Perhaps you will find it amusing to learn that these power series have divergent terms. But maybe you already heard that, and heard that you can just do renormalization, etc. Indeed, renormalization generally fixes the problem, and Epstein-Glaser theory shows how you do that rigorously, starting from first principles, in a manner that is not ad hoc. Only physicists usually don't do that and follow a much less rigorous counterterm procedure, that is easier to work with. But at least we know we can cure the divergences. Trouble is, even AFTER you cure these divergences in the terms of the series, the series STILL diverges if you include every term, as in, it has ZERO radius of convergence. The physicist answer to this? "Well I'll just keep the first few terms of the series, which don't diverge". Well, in some cases people use some other summation schemes, like Borel summation etc. But sometimes that doesn't work.

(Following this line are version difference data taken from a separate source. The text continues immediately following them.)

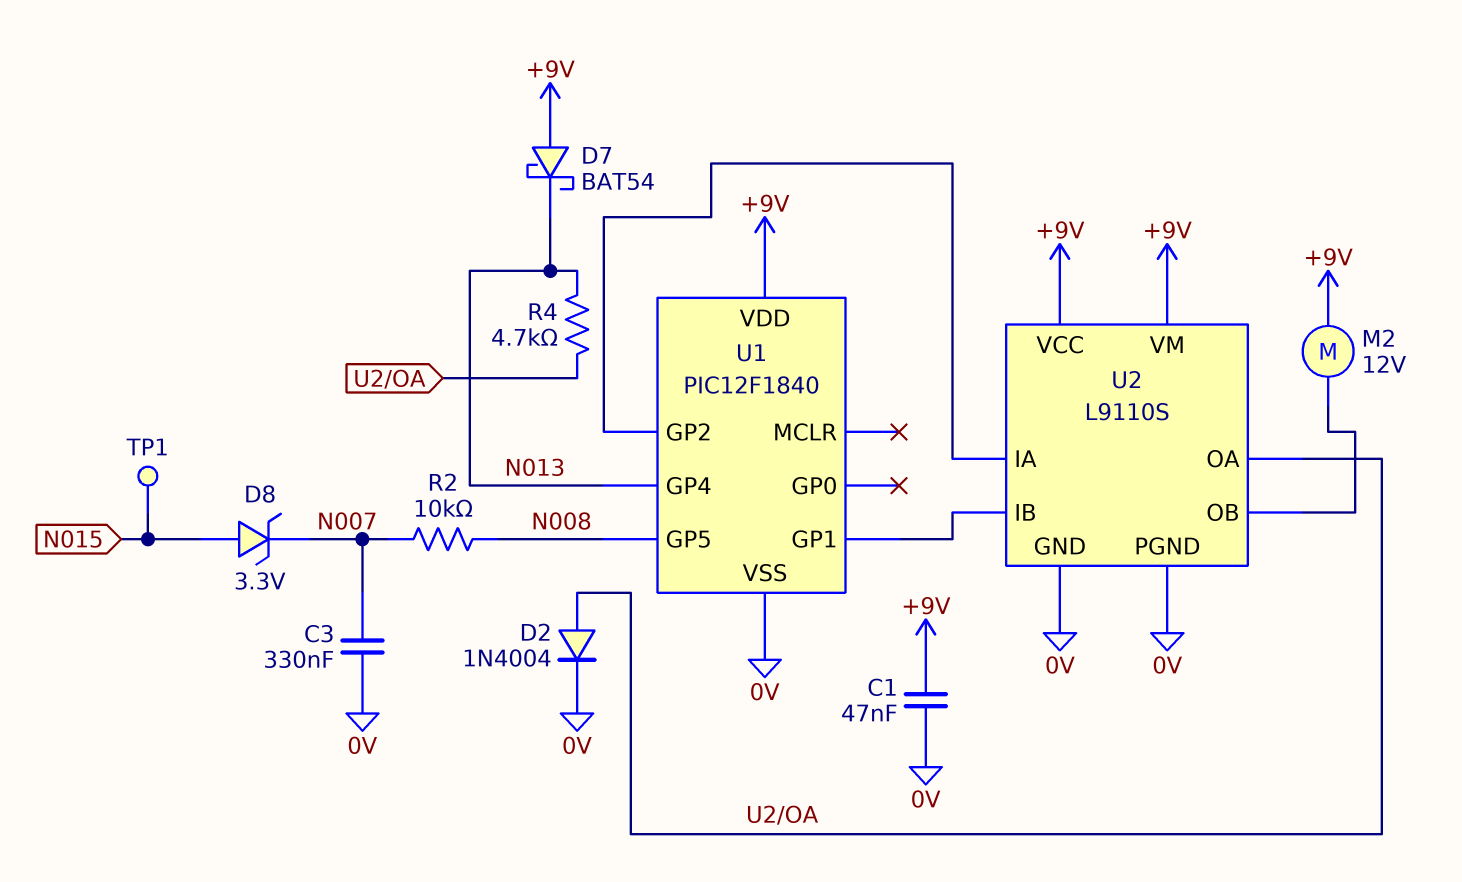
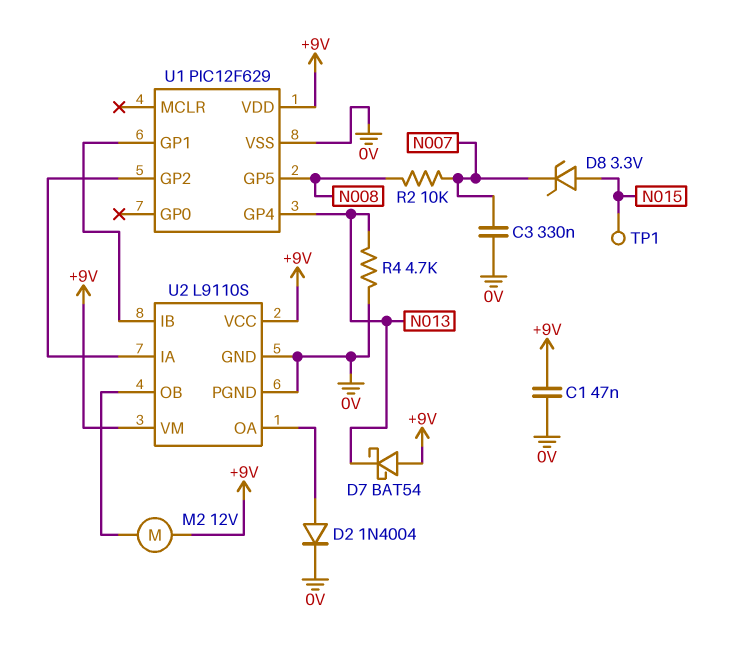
R4: 4.7k (N013, U2/OA) -> 4.7k (0V, N013)
U1: PIC12F1840 -> PIC12F629

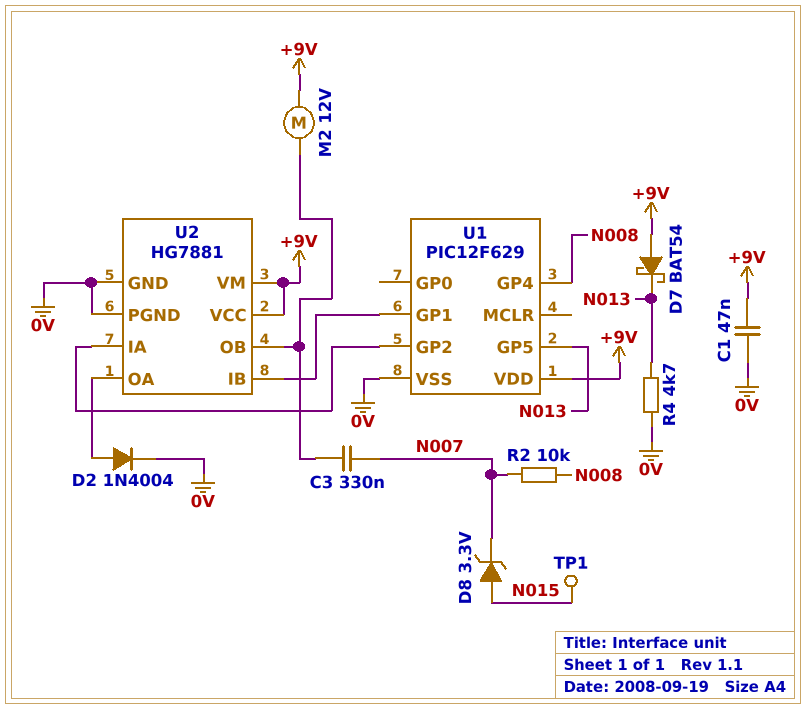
C3: 330nF (0V, N007) -> 330nF (N007, U2/OB)
U1 pin GP4: N013 -> N008
U1 pin GP5: N008 -> N013
U2: L9110S -> HG7881

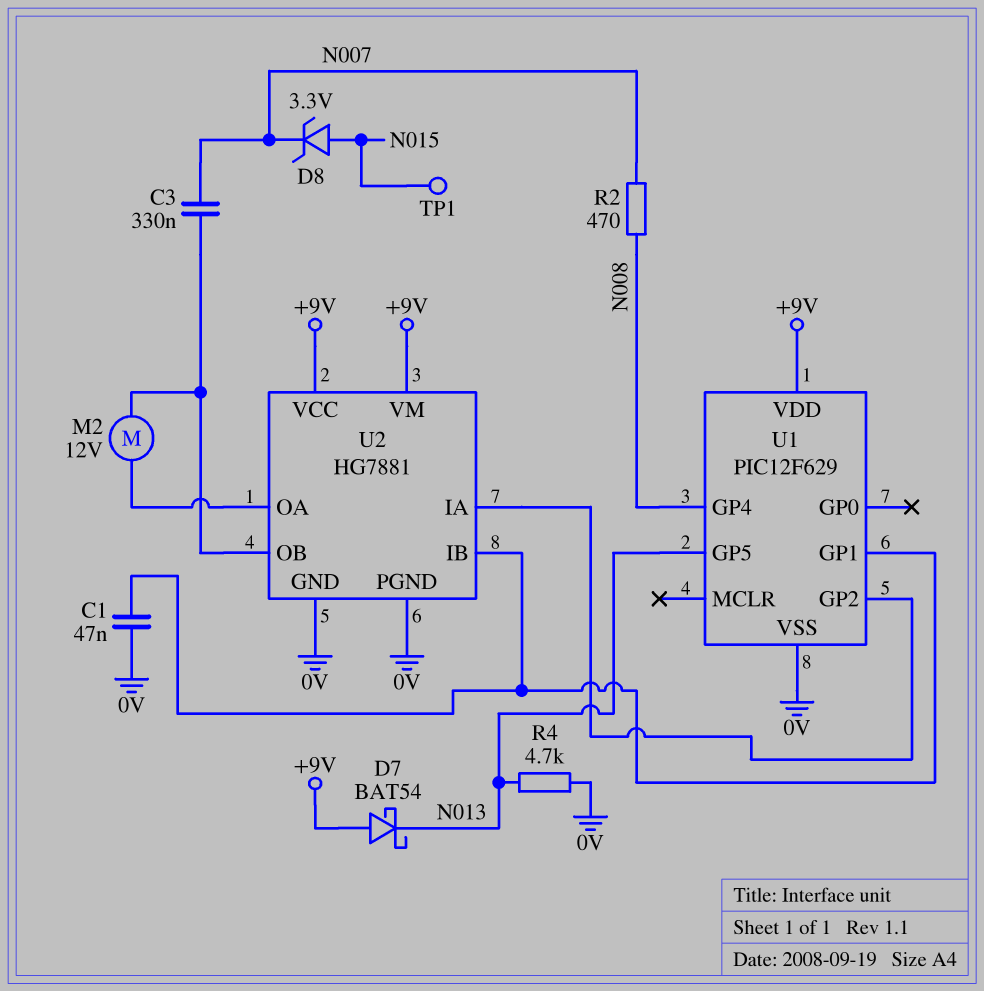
C1: 47nF (+9V, 0V) -> 47nF (0V, U1/GP1)
D2: diode 1N4004 (A U2/OA, K 0V) -> none
M2: motor 12V (+9V, U2/OB) -> motor 12V (U2/OA, U2/OB)
R2: 10k (N007, N008) -> 470 (N007, N008)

So, to summarize, we start from PDEs that we don't know how to solve or if they even have solutions, we quantize them via integration measures that don't exist, and then we approximate the solutions to various problems using series that don't converge, by just ignoring the rest of the series, at least when we can get each term to converge. And it's not even a cutting edge theory, it's been around for decades. Not just that, but it is probably THE most successful physical theory ever, that has yielded the most precise predictions. This is how physicists learn to be less formal with math.
To learn about QFT, you may be interested in these books, written mostly for mathematicians, by mathematicians:
https://www.amazon.com/dp/0821847058/?tag=pfamazon01-20
https://www.amazon.com/dp/1316510271/?tag=pfamazon01-20
The second one is essentially a more digested version of the first one, including only the things that for the most part are known, but being significantly bigger. It's also interesting to see Talagrand's comments throughout the text indicating his struggle to understand why various things work. Really that's the main strength of the book imo, the fact that when he covers something that is very suspicious but nevertheless works, he says it explicitly. However I'm not sure how much you would get out of these books without further background into physics. Maybe you could try reading the Arnold book I mentioned, then maybe something like Quantum Theory for Mathematicians by Brian Hall, and then the Talagrand book (or the Folland book if you prefer). You will also see how much of QM and QFT really is just representation theory, and see why it was a huge motivator for its development.